高性能图计算体系结构和系统软件 
报告题目:面向不规则计算的硬件优化:稀疏矩阵加速与近存计算架构
演讲摘要:Sparse computations on matrix/tensor data are widely used in deep learning and graph applications, but efficiently supporting sparse computations on existing systems is challenging due to irregular data distribution and poor access locality. We argue that, since the irregular data distribution is difficult to predict beforehand, it would be necessary to make the hardware architecture aware of and dynamically adaptive to the specific workload at runtime. We present two example designs in this talk. The first one is a sparse matrix accelerator that uses adaptive dataflow based on data sparsity patterns.
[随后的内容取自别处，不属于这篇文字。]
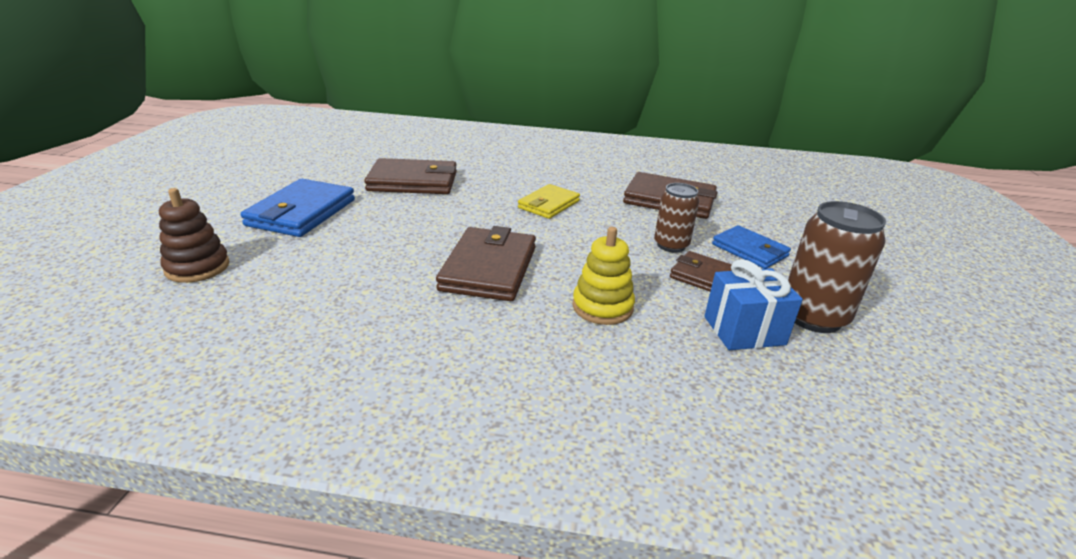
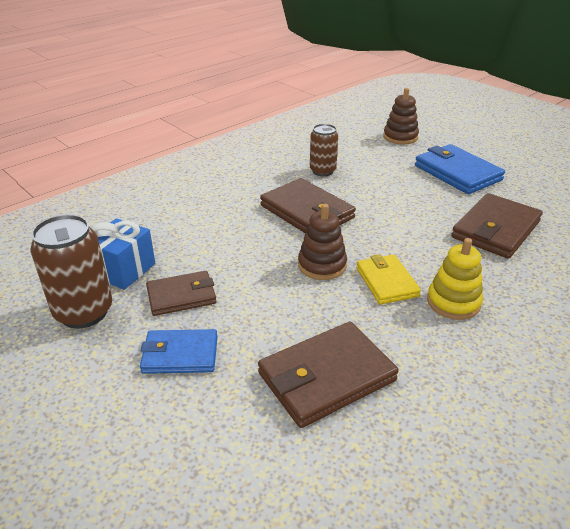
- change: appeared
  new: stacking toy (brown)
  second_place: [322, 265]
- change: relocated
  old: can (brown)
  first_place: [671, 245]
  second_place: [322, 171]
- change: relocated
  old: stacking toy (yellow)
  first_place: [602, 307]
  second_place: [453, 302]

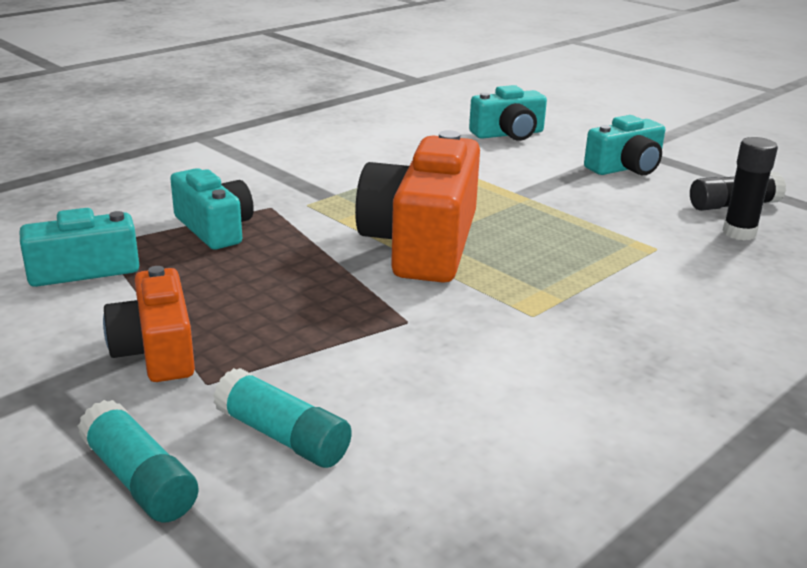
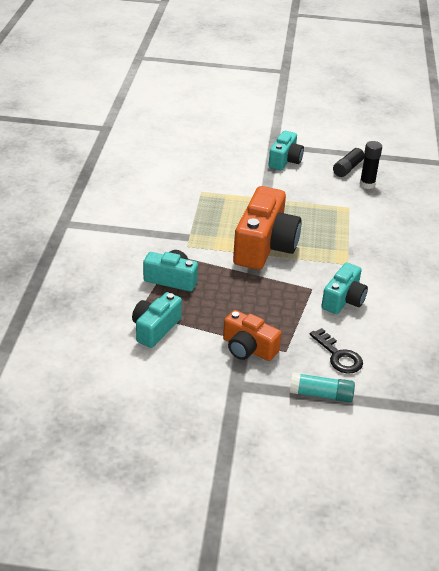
- change: spun
  old: camera (orange)
  first_place: [422, 243]
  second_place: [265, 246]
  degrees: -135
- change: exchanged
  old: glue stick (turquoise)
  new: key (black)
  first_place: [283, 436]
  second_place: [339, 356]
- change: relocated
  old: camera (turquoise)
  first_place: [508, 134]
  second_place: [343, 300]

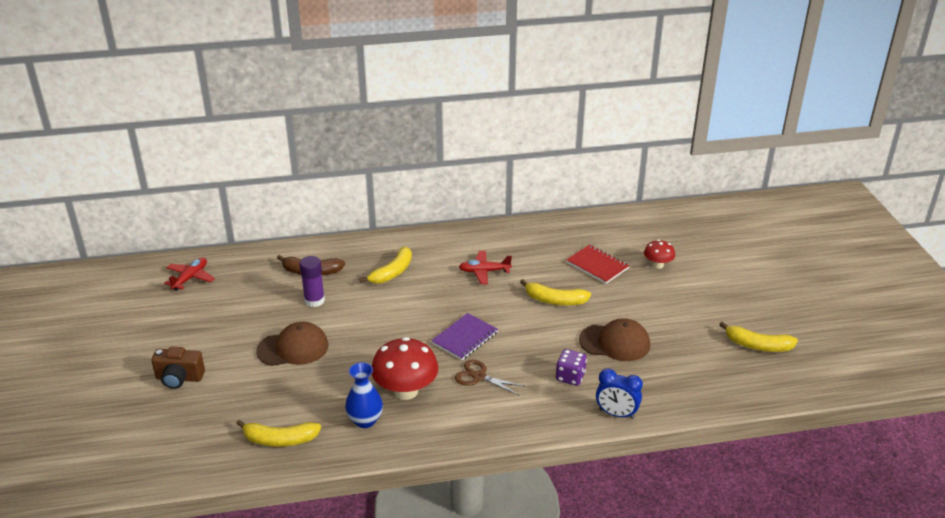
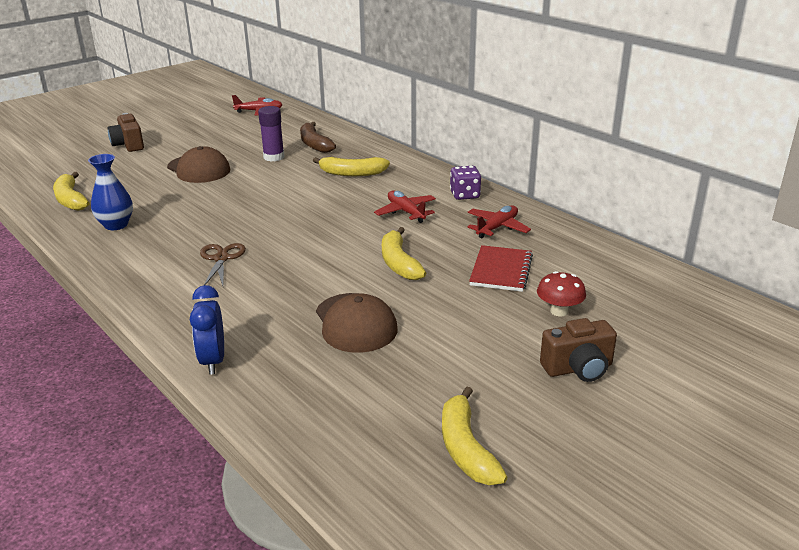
- change: relocated
  old: dice (purple)
  first_place: [570, 377]
  second_place: [465, 195]
- change: appeared
  new: plane (red)
  second_place: [497, 227]
- change: appeared
  new: camera (brown)
  second_place: [578, 368]
- change: missing
  old: mushroom (red)
  first_place: [405, 391]
- change: missing
  old: notebook (purple)
  first_place: [465, 338]

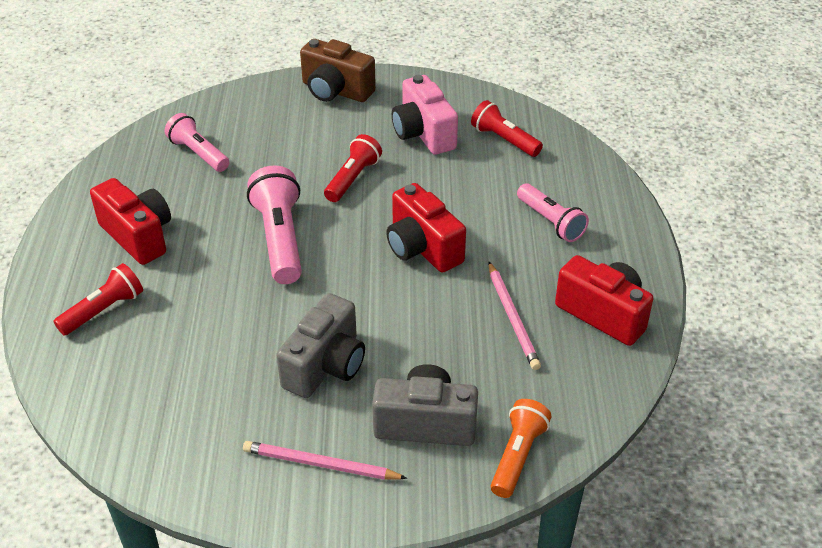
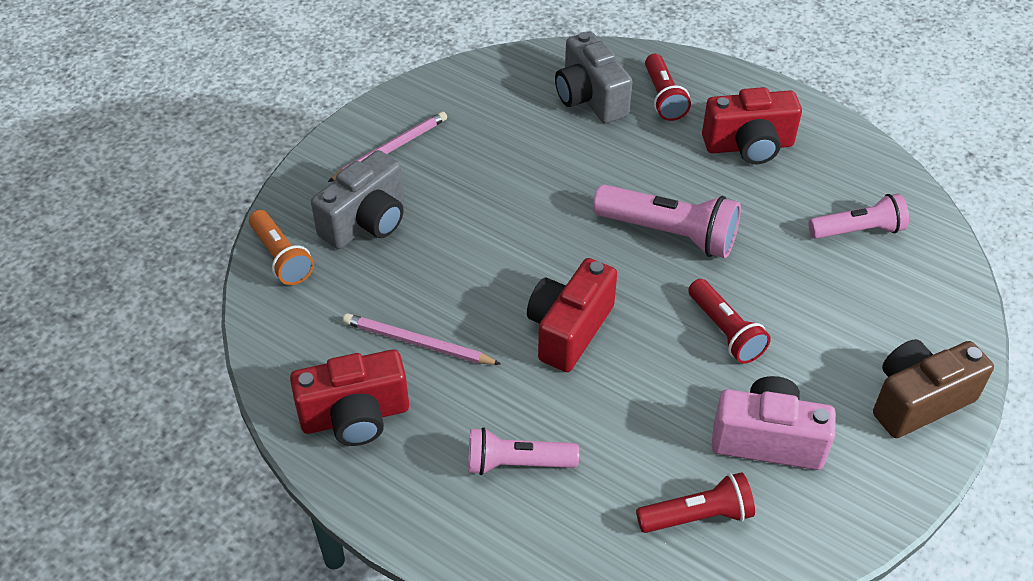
- change: spun
  old: camera (red)
  first_place: [422, 248]
  second_place: [569, 330]
  degrees: -60
- change: relocated
  old: camera (grey)
  first_place: [326, 366]
  second_place: [590, 98]

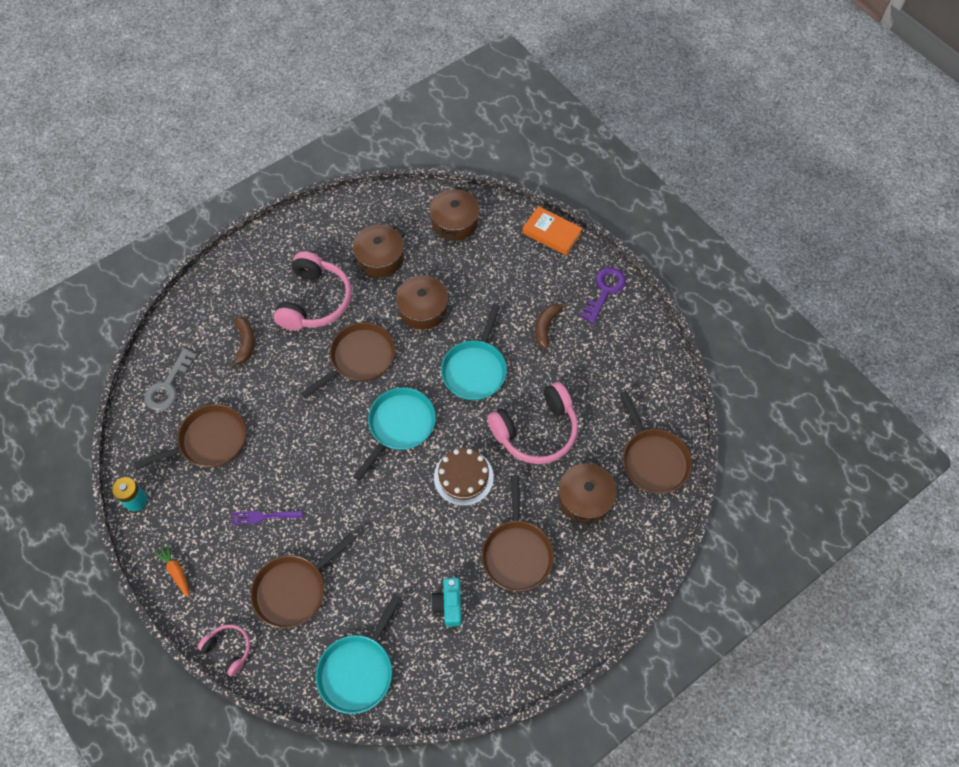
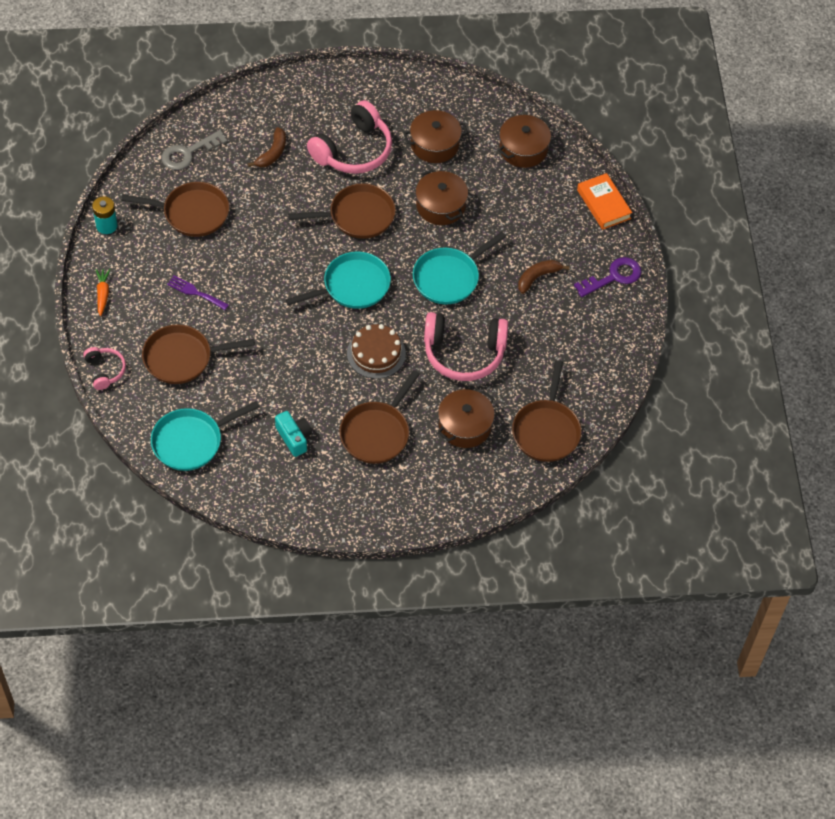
- change: spun
  old: camera (turquoise)
  first_place: [449, 605]
  second_place: [294, 438]
  degrees: 120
The second one is a near-data processing system that co-optimizes remote access and load imbalance issues. These two designs are both published in ASPLOS 2023.
讲者简介:清华大学交叉信息研究院助理教授,博士生导师。于美国斯坦福大学电子工程系获博士学位。研究方向为计算机体系结构与系统,主要关注针对人工智能和大数据分析等数据密集型应用的新型存储架构、专用计算系统、硬件系统安全等方向。已发表多篇国际顶级学术会议(ISCA、ASPLOS、HPCA、OSDI、PACT等)论文,曾获得IEEE Micro 2016年度计算机系统结构最佳论文奖(Top Picks)、福布斯中国2019年30 Under 30等荣誉。他也是MICRO、ASPLOS、ISCA等多个会议的TPC和ERC委员会成员。